Contrast those results with the new Urban Institute study, which analyzed long-term outcomes with the Tax Credit Scholarship. Students on scholarship are 43 percent more likely than their peers in public schools to go to four-year colleges. They are 20 percent more likely to earn bachelor’s degrees. If they use the scholarship four or more years, they are 45 percent more likely to earn bachelor’s degrees. Why did the Times leave this out?
I’m no legal scholar. But it’s absurd to think a constitutional definition of public education that fails to acknowledge that one size does not fit all has a place in a state as diverse and dynamic as Florida. It’s also absurd to pretend that, in practice, Florida didn’t acknowledge this many years ago.
If anybody doubts the passion for educational choice in black communities, come visit Mt. Moriah Christian Fundamental School in predominantly black south St. Petersburg, Fla. and chat with its founder, Pastor Robert Ward.
Ward started the private micro-school for grades 6-8 in 2011 with three students. Now it has 56. And now it’s routinely turning away children because there are waiting lists, both for the school and for the Florida Tax Credit Scholarship for lower-income students, the largest private school choice program in America. (The scholarship is administered by nonprofits such as Step Up For Students, which hosts this blog.)
“Parents are beating on our doors to get in,” Ward said in this redefinED podcast. “We actually have stretched even our level of comfort in terms of capacity, to try to turn away as few parents as possible. But we’re very limited in our capacity.”
Dejected parents cry in the lobby, Ward said, “really with the loss of hope for their child.”
Pastor Ward is representative of a core constituency for choice that is blatantly overlooked by critics and the press. In Florida, where choice has taken root like nowhere else, there are hundreds of community leaders like Ward who represent communities of color and who wholeheartedly embrace choice. Like Ward and south St. Pete, those leaders and communities lean heavily towards the Democratic Party.
All but one of the students at Mt. Moriah school are black. All but three use state-supported choice scholarships, including 39 who use tax credit scholarships. Perhaps it’s no surprise, given that the outcomes in the school district that encompasses St. Petersburg are especially bleak for black students.
Black students in Pinellas County perform far worse on state tests than not just white students in Pinellas, but black students in every urban district in Florida. In 2018, for example, 23.9 percent of black 10th-graders in Pinellas passed the 10th grade reading test – the test they must pass to graduate – compared to a statewide average for black 10th-graders of 34.6 percent. (Statewide, 65.1 percent of white students passed. In Pinellas, 64.3 percent passed.)

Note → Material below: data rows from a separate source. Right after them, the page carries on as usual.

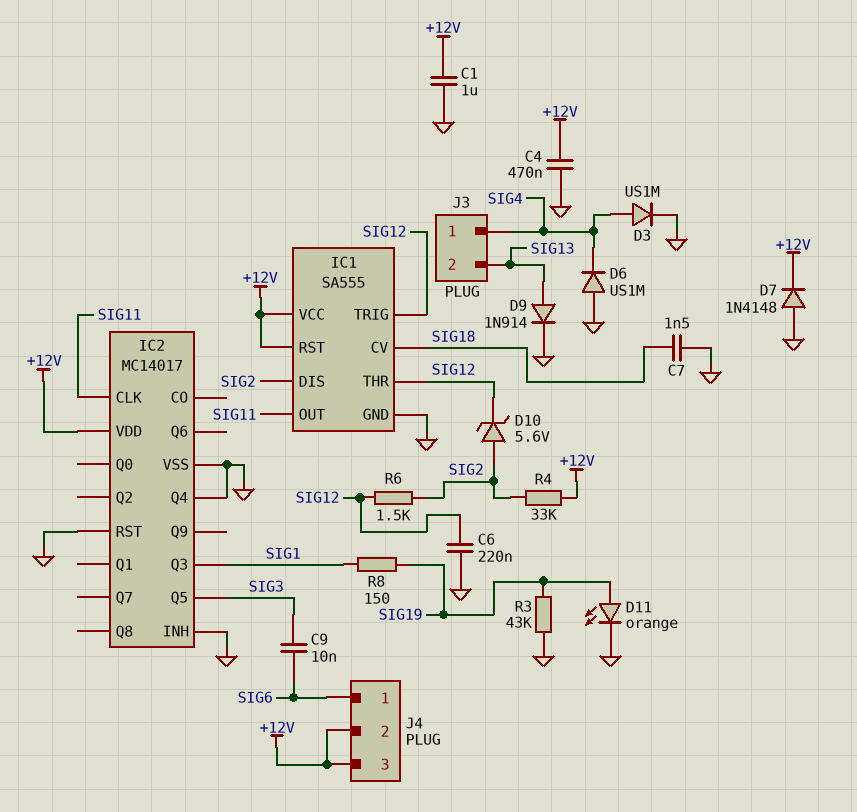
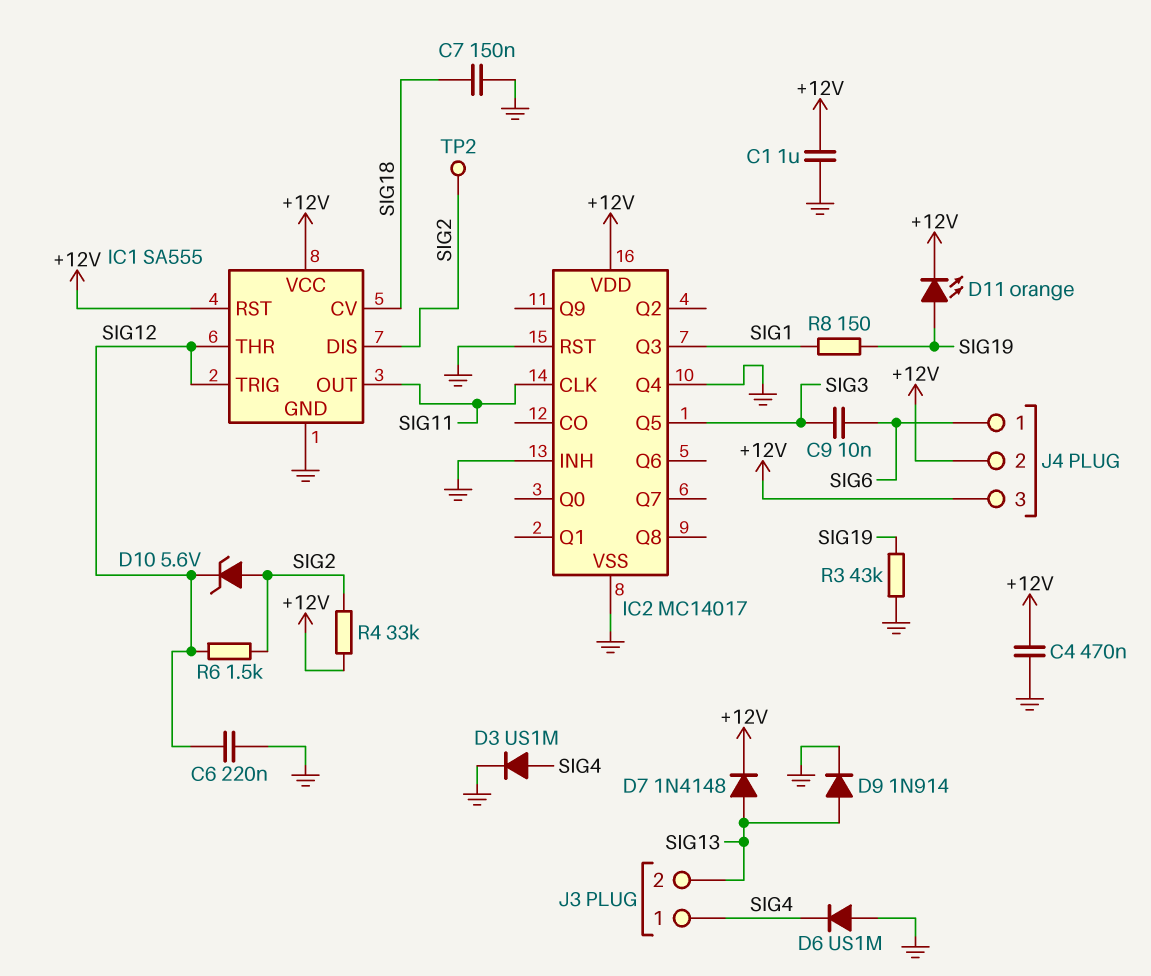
C7: 1.5nF (GND, SIG18) -> 150nF (GND, SIG18)
D7: diode 1N4148 (A GND, K +12V) -> diode 1N4148 (A SIG13, K +12V)
D11: LED orange (A SIG19, K GND) -> LED orange (A SIG19, K +12V)
TP2: none -> test point (SIG2)

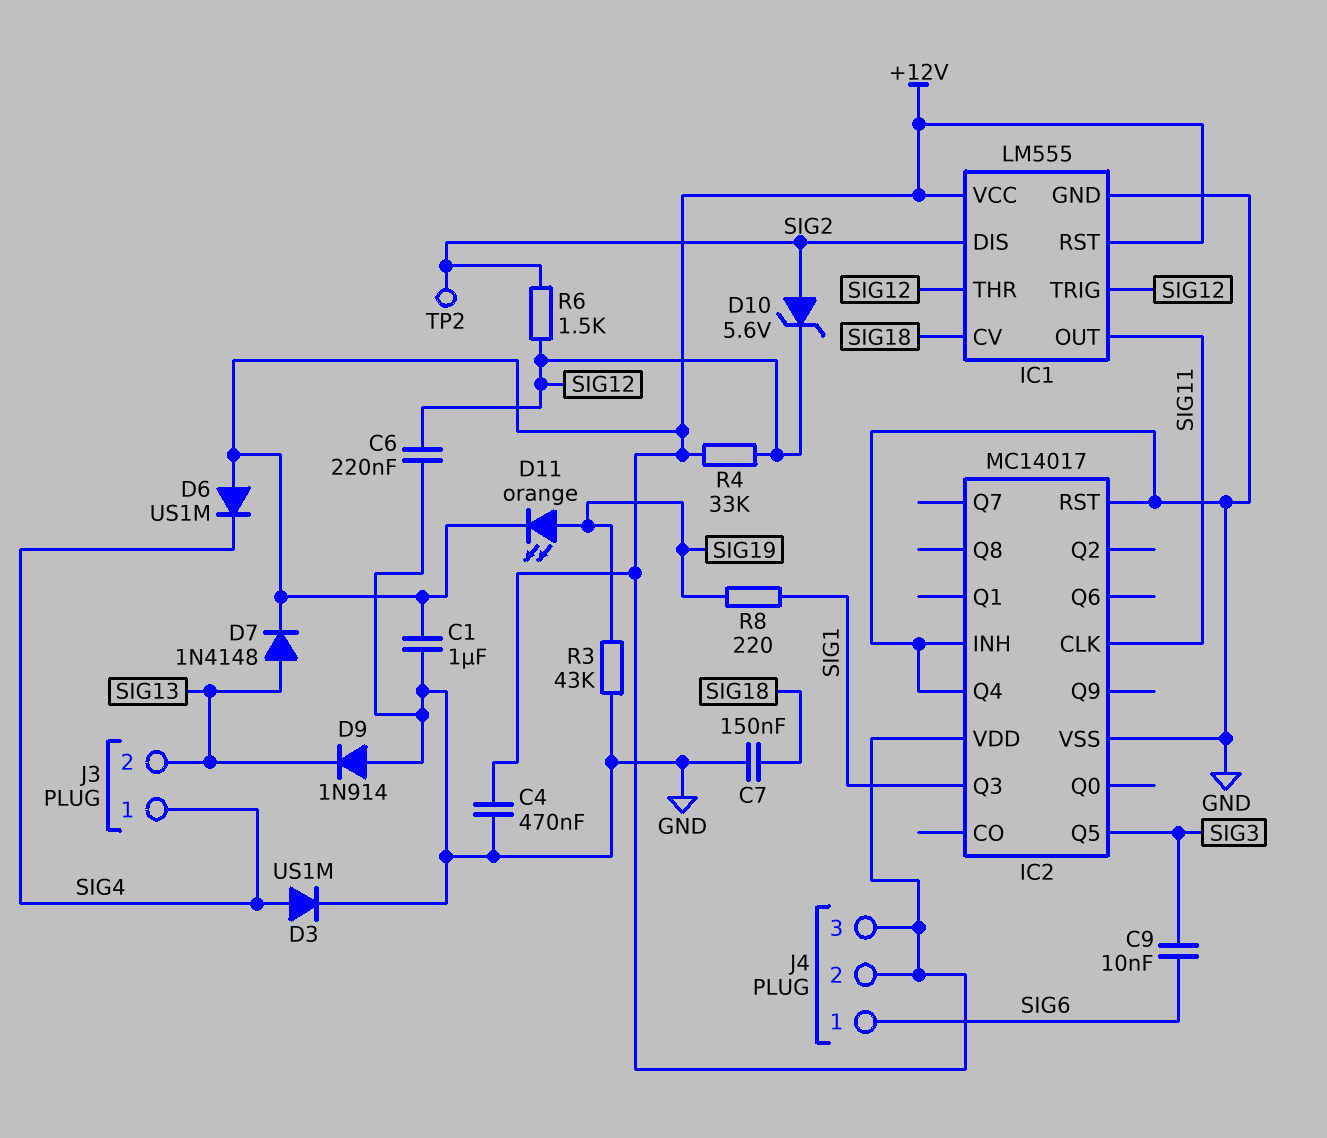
D6: diode US1M (A GND, K SIG4) -> diode US1M (A +12V, K SIG4)
D9: diode 1N914 (A SIG13, K GND) -> diode 1N914 (A GND, K SIG13)
IC1: SA555 -> LM555
R4: 33k (+12V, SIG2) -> 33k (+12V, SIG12)
R8: 150 (SIG1, SIG19) -> 220 (SIG1, SIG19)

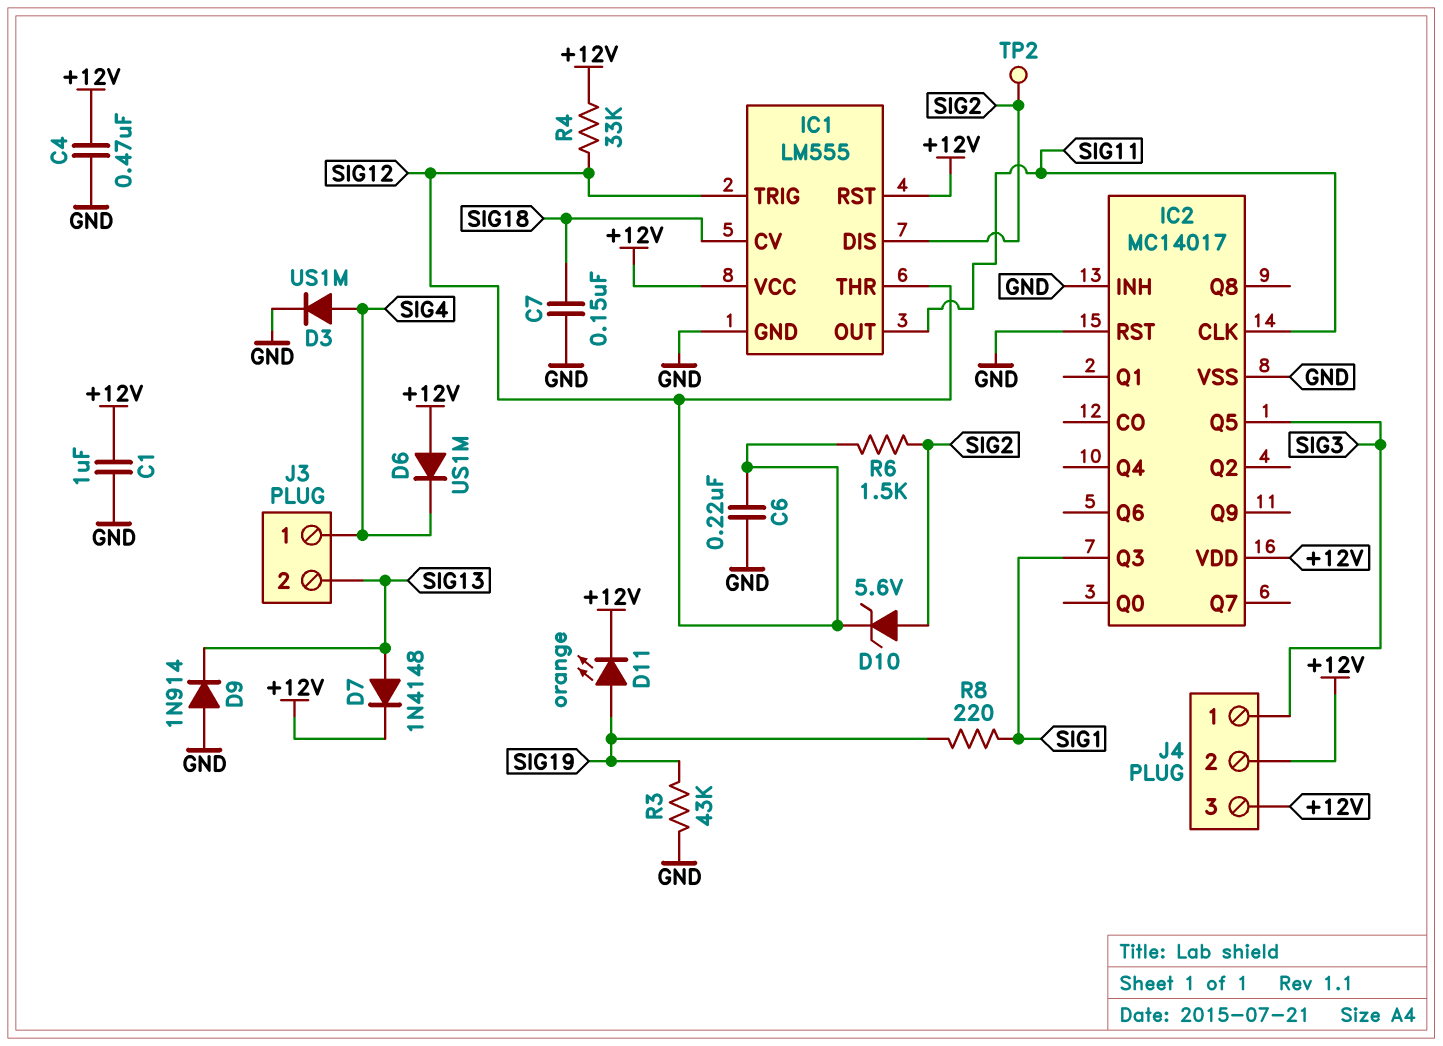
C9: 10nF (SIG3, SIG6) -> none
IC2 pin Q4: GND -> none
J4 pin 1: SIG6 -> SIG3

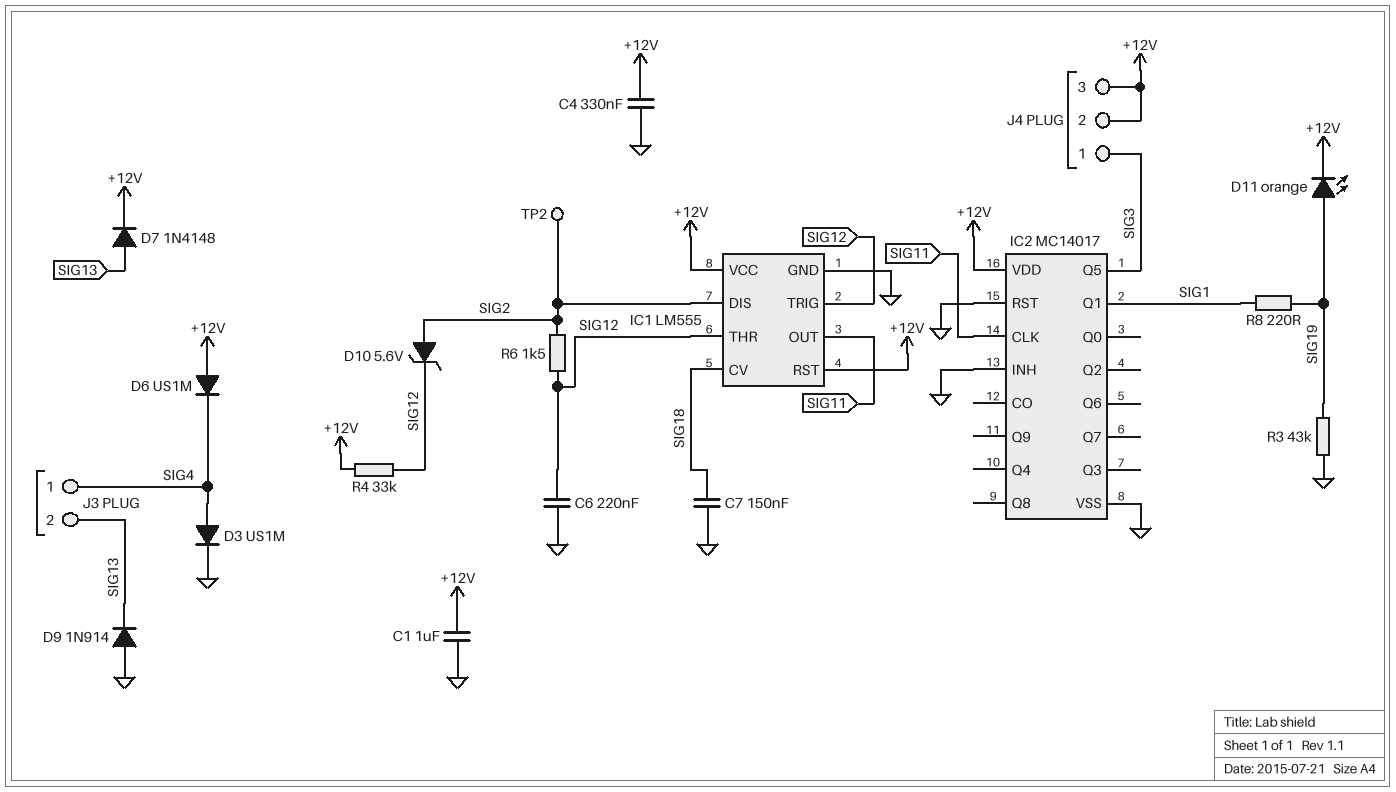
C4: 470nF (+12V, GND) -> 330nF (+12V, GND)
IC2 pin Q1: none -> SIG1
IC2 pin Q3: SIG1 -> none

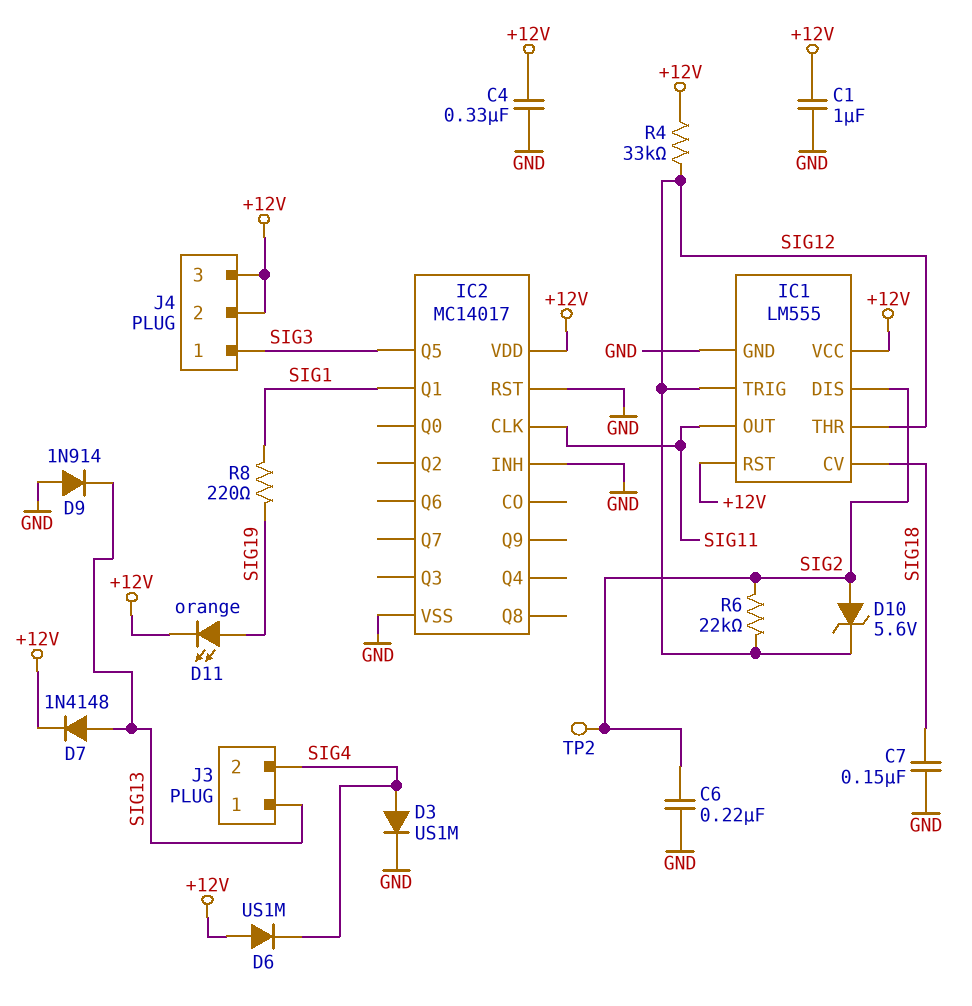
C6: 220nF (GND, SIG12) -> 220nF (GND, SIG2)
J3 pin 1: SIG4 -> SIG13
J3 pin 2: SIG13 -> SIG4
R3: 43k (GND, SIG19) -> none
R6: 1.5k (SIG2, SIG12) -> 22k (SIG2, SIG12)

The tragic trend lines go back to when schools in St. Pete were more racially integrated then they’d ever been (under a court-ordered desegregation plan), and arguably the best funded they’d even been (before the Great Recession.) They’ve persisted, Ward said, “because there’s not enough focus on what the real need is.”
“It goes back to that one-size-fits-all mentality or approach to the learning process,” Ward said. “Unfortunately, that’s just not reality. One size does not fit all. Students come from different backgrounds, different environments, different problems, different issues, that all have an effect on how we behave, how we learn, how we feel in the learning process. So I think we have to take all of that into consideration. And I think we also have to establish an environment where parents feel there’s hope.”